A dare l’annuncio del «miracolo» è l’abate della Cappella del Tesoro di San Gennaro, monsignore Vincenzo de Gregorio. «Ancora una volta il Santo protettore ci ha dato il segno della sua presenza», afferma, mentre al tradizionale sventolio del fazzoletto bianco segue l’applauso dei tanti presenti nel Duomo.
Battaglia: «L’unico sangue versato sia quello di San Gennaro»
La celebrazione diventa per l’arcivescovo di Napoli anche l’occasione per rivolgere una preghiera al Patrono. «Gennaro, se il tuo sangue deve sciogliersi, si sciolga ancora, ma fammi questa grazia: quando torneremo qui, il prossimo anno, fa’ che l’unico sangue di cui dovremo parlare sia il tuo». Battaglia chiede che quello del Santo sia «l’unico sangue versato, l’unico sangue che avremo atteso di vedere scorrere», perché, aggiunge, «non voglio più venire qui, davanti alla tua ampolla, e dover dire che il tuo sangue assomiglia a quello dei bambini uccisi».

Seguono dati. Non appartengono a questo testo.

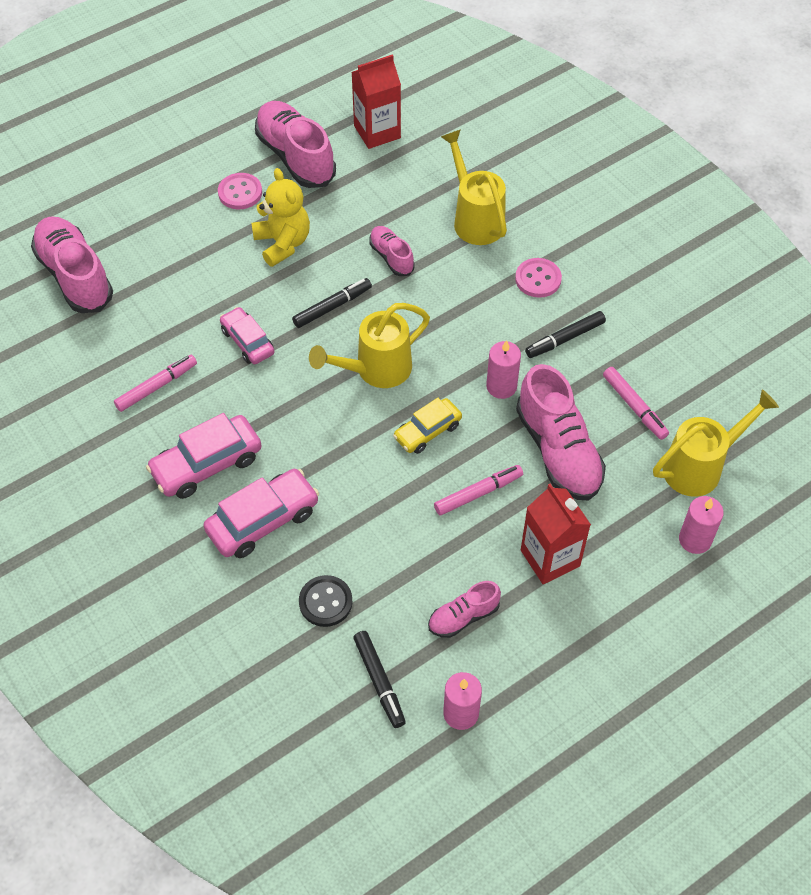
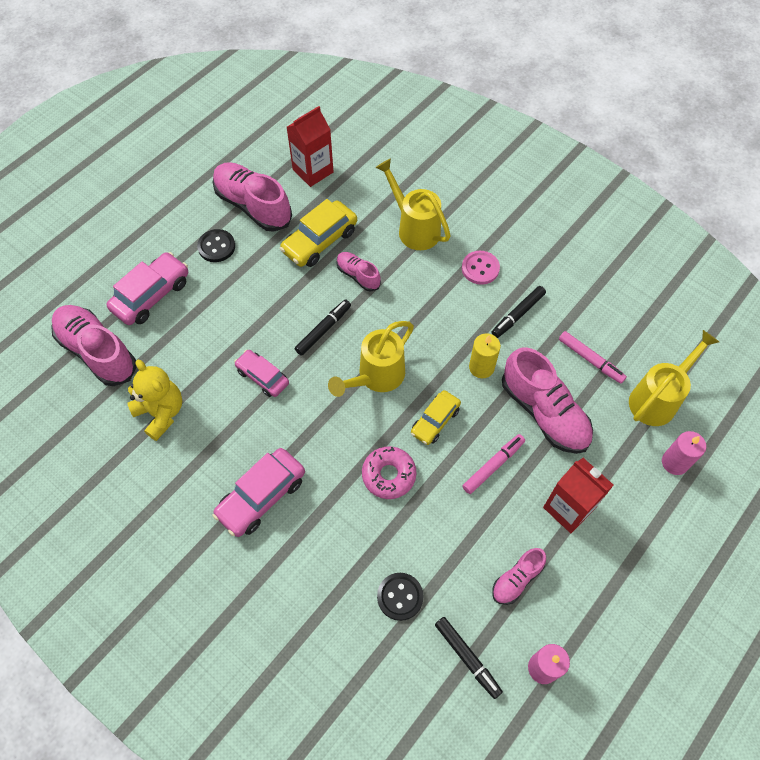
camera: 15 degrees left, 5 degrees up
(157, 386) = (197, 436): pink marker -> none
(240, 192) = (216, 247): pink button -> black button
(263, 520) = (324, 536): pink car -> pink car (151, 295)
(283, 243) = (265, 283): yellow teddy bear -> yellow teddy bear (161, 413)
(355, 475) = (389, 475): none -> pink donut
(360, 210) = (320, 241): none -> yellow car
(501, 386) = (481, 367): pink candle -> yellow candle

Il cardinale allarga quindi lo sguardo ai conflitti: «Non voglio più dover dire che il tuo sangue si mescola idealmente a quello delle vittime innocenti, non voglio più nominare la Palestina, non voglio più nominare l’Ucraina, non voglio più aggiungere il nome dell’ennesima terra ferita, dell’ennesima città distrutta, dell’ennesima madre che stringe un corpo troppo piccolo tra le braccia». Non per dimenticare, precisa, «ma perché voglio che non ce ne sia più bisogno». Battaglia si dice «stanco di un’umanità che prima produce vittime e poi costruisce monumenti per piangerle» e delle «commemorazioni perfette» accompagnate da «paci impossibili». «Il male più grande è abituarsi alla guerra», avverte, prima di affidare a Napoli un appello: «Fermatevi».
«La camorra è guerra»
L’omelia guarda poi direttamente alla città. «Napoli, tu conosci il sangue», afferma Battaglia, ricordando i vicoli, le madri capaci di riconoscere il rumore di uno sparo, i ragazzi ai quali è stato insegnato troppo presto «che una pistola può dare più rispetto di un libro», le famiglie che abbassano gli occhi e i commercianti che hanno paura. «La camorra è guerra», scandisce l’arcivescovo: «Una guerra senza dichiarazione, senza divise, senza trattati di pace».
Una guerra che, secondo Battaglia, fa perdere una battaglia ogni volta che «un ragazzo viene arruolato dalla strada», quando un bambino cresce pensando che «il denaro facile sia l’unica strada possibile» o quando «qualcuno compra il silenzio di un quartiere». Il cardinale si rivolge quindi direttamente ai camorristi: «Non c’è nulla di religioso nella camorra, non basta inchinarsi davanti a una statua, puoi accendere cento candele a San Gennaro, ma se spegni la vita di tuo fratello, quelle candele non fanno luce».
La grazia chiesta al Patrono non riguarda soltanto la liberazione dai camorristi, ma anche dalla «mentalità camorristica»: «Dal favore chiesto invece del diritto, dalla raccomandazione invece del merito, dall’idea che essere furbi sia meglio che essere giusti». Battaglia conclude con un auspicio per il prossimo anno: poter ringraziare San Gennaro perché la città avrà avuto «il coraggio di mettere davvero i più piccoli al centro, non dei discorsi, ma delle scelte della politica, della comunità tutta, della nostra città».